12.4.08

Crônica da Tinê - Copos Marcados


Presenciei a discussão de um casal em torno da divisão de copos.
Não é folclore, também pode acontecer entre irmãos e primos. Mas um ex-casal em fase de ‘toma lá, dá cá’ oferece cenas patéticas: os copos são qualificados de acordo com a desqualificação do reclamado na proporção direta da ira do reclamante. Nem os trinta copos de requeijão com reprodução de pinturas brasileiras escaparam.

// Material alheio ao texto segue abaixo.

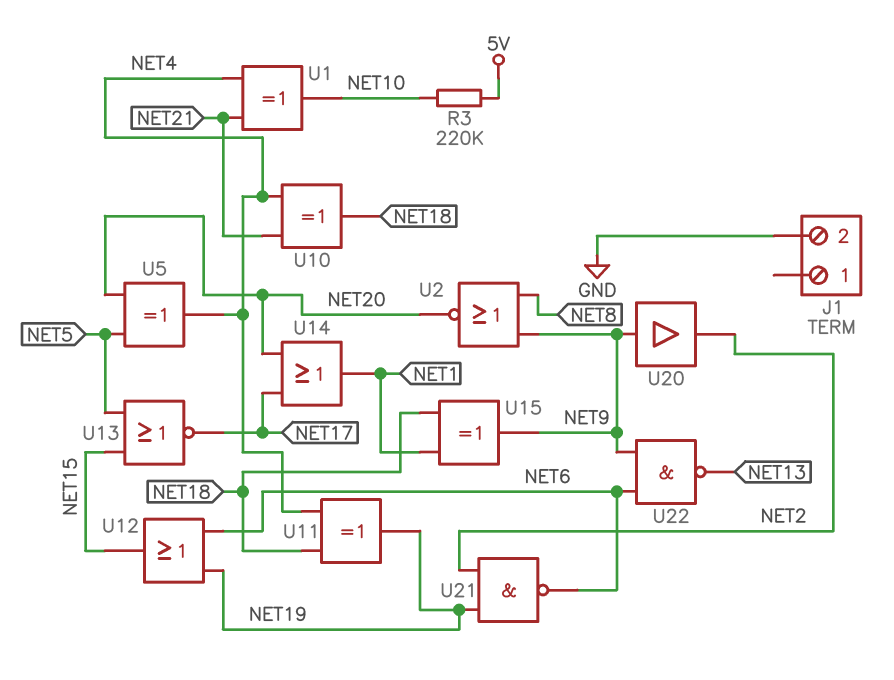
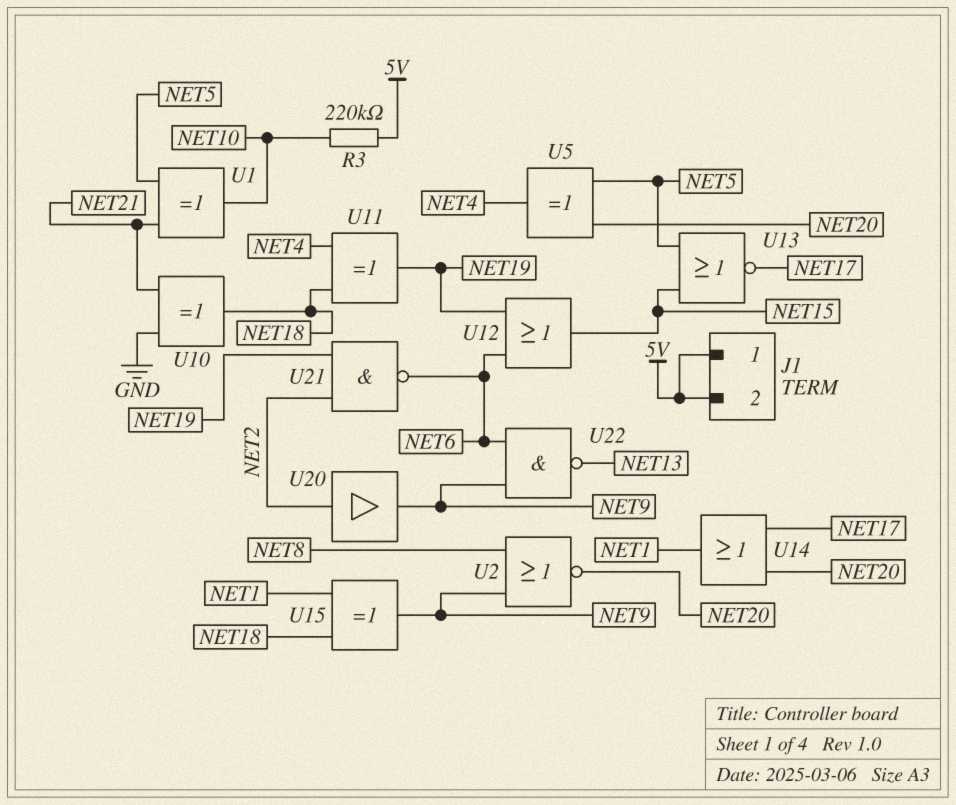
J1 pin 1: none -> 5V
J1 pin 2: GND -> 5V
U1: XOR (in NET4, in NET21, out NET10) -> XOR (in NET5, in NET21, out NET10)
U10: XOR (in NET4, in NET21, out NET18) -> XOR (in GND, in NET21, out NET18)
U20: buffer (in NET9, out NET2) -> buffer (in NET2, out NET9)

Se ainda fossem Nas obras originais... com certeza a disputa teria sido mais acirrada e divertida.

Devia eu sentir pena de dois entes cujo amor original se resumiu a objetos a serem divididos à tapa? Quanto mais tempo juntos sob um teto comum, maior o arsenal para o bate-boca. É irresistível. Parece que os objetos criaram vida e se casaram à revelia dos donos, relutam em separar-se na cristaleira do litígio. Bom, antes quebrar pratos do que pôr os filhos, o cachorro, o gato e o curió na linha de fogo. Na Grécia, quebra-prato é voto de felicidade. Não importa a nacionalidade dos ex-pombinhos: quando capitulam parece que um passa a falar em grego com o outro. Ou birmanês, se forem gregos.

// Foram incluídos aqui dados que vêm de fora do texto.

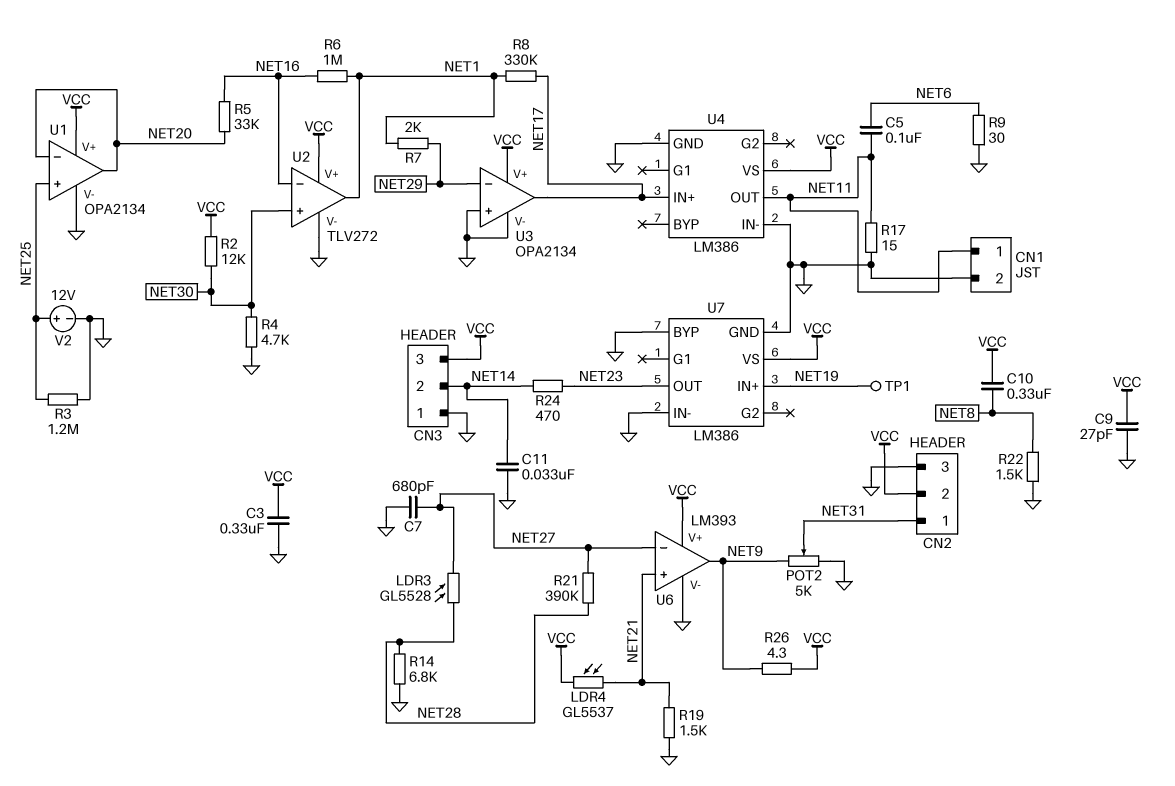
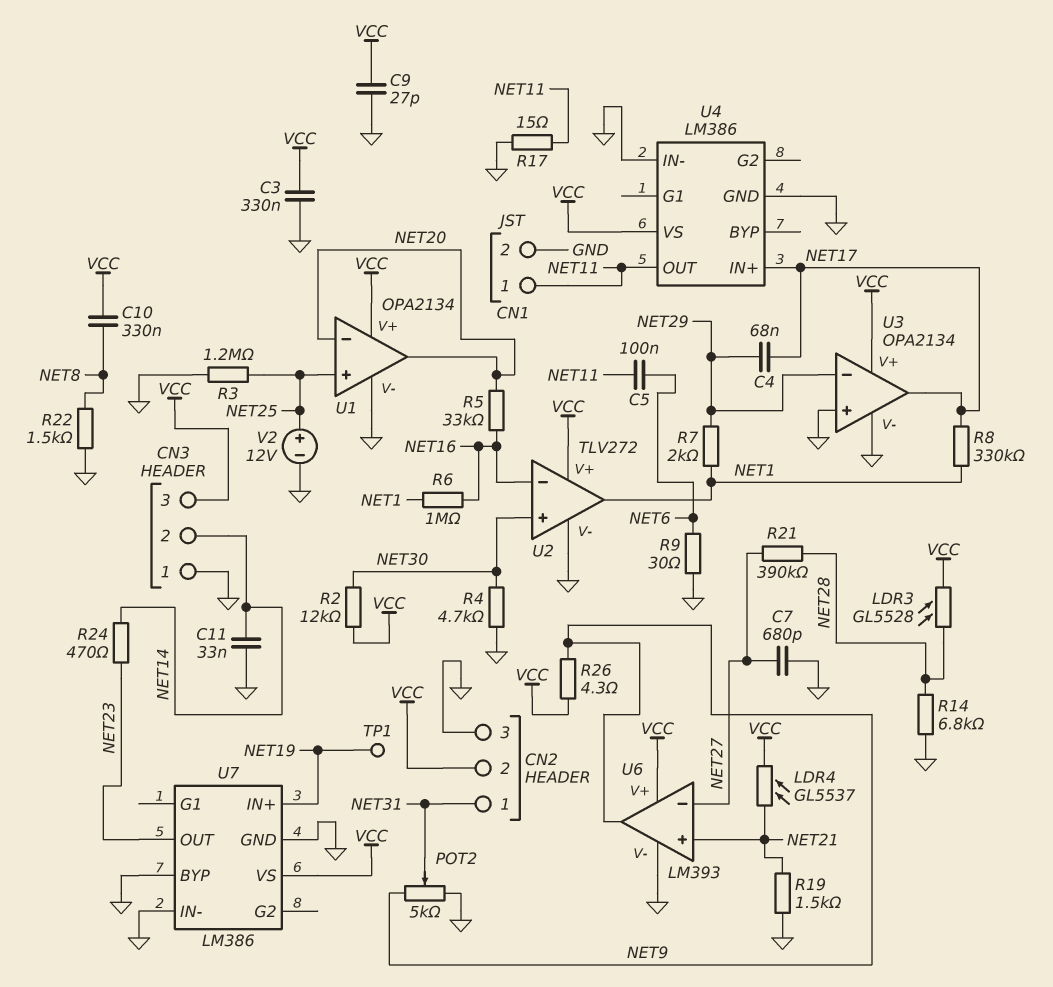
C4: none -> 68nF (NET17, NET29)
LDR3: GL5528 (NET27, NET28) -> GL5528 (NET28, VCC)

Objetos adquiridos ao longo da vida a dois revelam seu real valor na hora da separação e constituem longos capítulos em ordem alfabética. Alguns itens são fáceis.
--- Pode ficar com os copos azuis-dourados para uísque, eu não bebo e nem trago horda de amigos no fim de semana para encher a cara. Já os quadrados com design finlandês servem para o chá gelado, eu quero.
--- Sem essa, você também bebia e curtia os amigos! Fica com os finlandeses mas as canequinhas baianas para aguardente com a garrafa-alambique ficam comigo.
--- Nem pensar! Eram do meu bisavô. Aliás, devolva a garrafa de vidro em forma de mulher que você carregou...
--- Negativo! Sua tia me deu o jogo completo antes de nos casarmos, ela queria aquilo longe de casa. E a garrafa-mulher já havia sumido nas mãos de seu avô. Também quero as taças flutes de Amsterdã. Você tem as taças biseladas de sua mãe...
--- Não me leve na flauta! Sabe muito bem que as taças de champanhe estão desfalcadas por cinquenta anos de uso e empregadas mãos-de-fada. Só restou um terço...
--- Então fica também com aquelas redondas que foram de minha mãe, assim formam um jogo pós-moderno, ninguém vai notar a diferença nos desenhos e vão continuar a arrancar suspiros de suas amigas fúteis...
--- Francamente! Gosto muito de sua mãe, mas as dela não são autênticas, vieram de um brechó de rua... e minhas amigas são decoradoras de bom-gosto, algumas doutoradas em história da arte!

Ainda não tinha chegado a vez das licoreiras em bico-de-jaca quando um livro escondido entre os cristais caiu da prateleira. Ambos mudaram de expressão diante de “O Encontro Marcado” a esparramar pétalas de uma flor murcha, com as páginas ainda manchadas de lama por ter caído do colo da moça ao sair do carro do rapaz no dia chuvoso do “primeiro de nossas vidas”.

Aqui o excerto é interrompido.